Issue (i): Whether the filtration of Castor Oil (Commercial) into Castor Oil (BP) amounted to manufacture so as to attract octroi and defeat refund under the octroi refund rules.
Analysis: Under Section 192 of the Bombay Municipal Corporation Act, octroi is attracted on goods imported into the city only when they are used, consumed or sold within the limits. Rule 3A of the Refund of Octroi Rules, 1965 permits refund on export where the imported article has not changed its original form, condition or state of appearance by a process of manufacture or otherwise. The process in question was only filtration, bleaching, centrifuging and deodorisation; the basic substance remained Castor Oil, the improvement being only in quality and grade. No new commodity emerged merely because the oil was known commercially as Castor Oil (BP). The Court also applied the principle that where doubt exists in classification or interpretation, the benefit goes to the assessee.
Conclusion: The process was not manufacture, no new commercial commodity came into existence, and the petitioners were entitled to refund.
Issue (ii): Whether the claim for refund was barred by limitation or laches.

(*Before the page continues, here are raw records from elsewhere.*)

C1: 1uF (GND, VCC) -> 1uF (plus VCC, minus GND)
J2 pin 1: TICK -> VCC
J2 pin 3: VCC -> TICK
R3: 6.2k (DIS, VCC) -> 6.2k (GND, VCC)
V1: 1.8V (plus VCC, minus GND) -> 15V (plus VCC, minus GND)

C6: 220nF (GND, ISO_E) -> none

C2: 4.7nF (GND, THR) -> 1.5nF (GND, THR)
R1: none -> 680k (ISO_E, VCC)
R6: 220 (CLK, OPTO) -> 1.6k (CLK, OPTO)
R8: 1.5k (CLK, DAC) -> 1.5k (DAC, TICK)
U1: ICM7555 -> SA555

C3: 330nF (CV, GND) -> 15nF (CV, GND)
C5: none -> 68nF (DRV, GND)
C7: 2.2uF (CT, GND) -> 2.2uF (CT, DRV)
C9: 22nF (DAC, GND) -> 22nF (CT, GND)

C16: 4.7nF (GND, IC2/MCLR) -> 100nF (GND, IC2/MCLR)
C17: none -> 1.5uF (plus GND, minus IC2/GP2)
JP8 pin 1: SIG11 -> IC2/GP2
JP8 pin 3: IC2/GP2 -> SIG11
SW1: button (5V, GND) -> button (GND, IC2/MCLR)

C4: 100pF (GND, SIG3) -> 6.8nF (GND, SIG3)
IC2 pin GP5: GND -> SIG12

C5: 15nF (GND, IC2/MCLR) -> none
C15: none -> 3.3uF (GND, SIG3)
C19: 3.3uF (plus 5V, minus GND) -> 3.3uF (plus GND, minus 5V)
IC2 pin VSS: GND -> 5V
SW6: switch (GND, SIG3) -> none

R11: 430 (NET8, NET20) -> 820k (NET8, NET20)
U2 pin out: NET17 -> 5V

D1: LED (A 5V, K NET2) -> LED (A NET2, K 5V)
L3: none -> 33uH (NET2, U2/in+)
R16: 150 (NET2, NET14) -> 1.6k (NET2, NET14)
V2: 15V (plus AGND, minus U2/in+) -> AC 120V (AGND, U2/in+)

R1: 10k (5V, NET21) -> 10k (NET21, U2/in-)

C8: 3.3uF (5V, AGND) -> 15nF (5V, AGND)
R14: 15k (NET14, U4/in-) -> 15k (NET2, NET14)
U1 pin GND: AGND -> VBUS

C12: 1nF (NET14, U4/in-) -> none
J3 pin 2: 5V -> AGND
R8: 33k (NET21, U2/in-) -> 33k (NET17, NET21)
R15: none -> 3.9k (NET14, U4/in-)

Analysis: The record showed that the petitioners had been making refund claims from time to time within the stipulated period and the Corporation had not finally rejected the claims until 1985 and again in 1986. The petition was filed within three years of the effective rejection, and the delay was attributable to the Corporation's inaction on the pending claims.
Conclusion: The refund claim was not time-barred and the objection based on limitation and laches failed.
Final Conclusion: The petitioners succeeded on the substantive claim and the Corporation was directed to process and refund the octroi amount in accordance with law, with interest if payment was delayed beyond the stipulated date.
Ratio Decidendi: Mere purification or filtration that improves quality or grade, without changing the basic identity of the imported goods or producing a new commercial article, does not amount to manufacture for octroi purposes.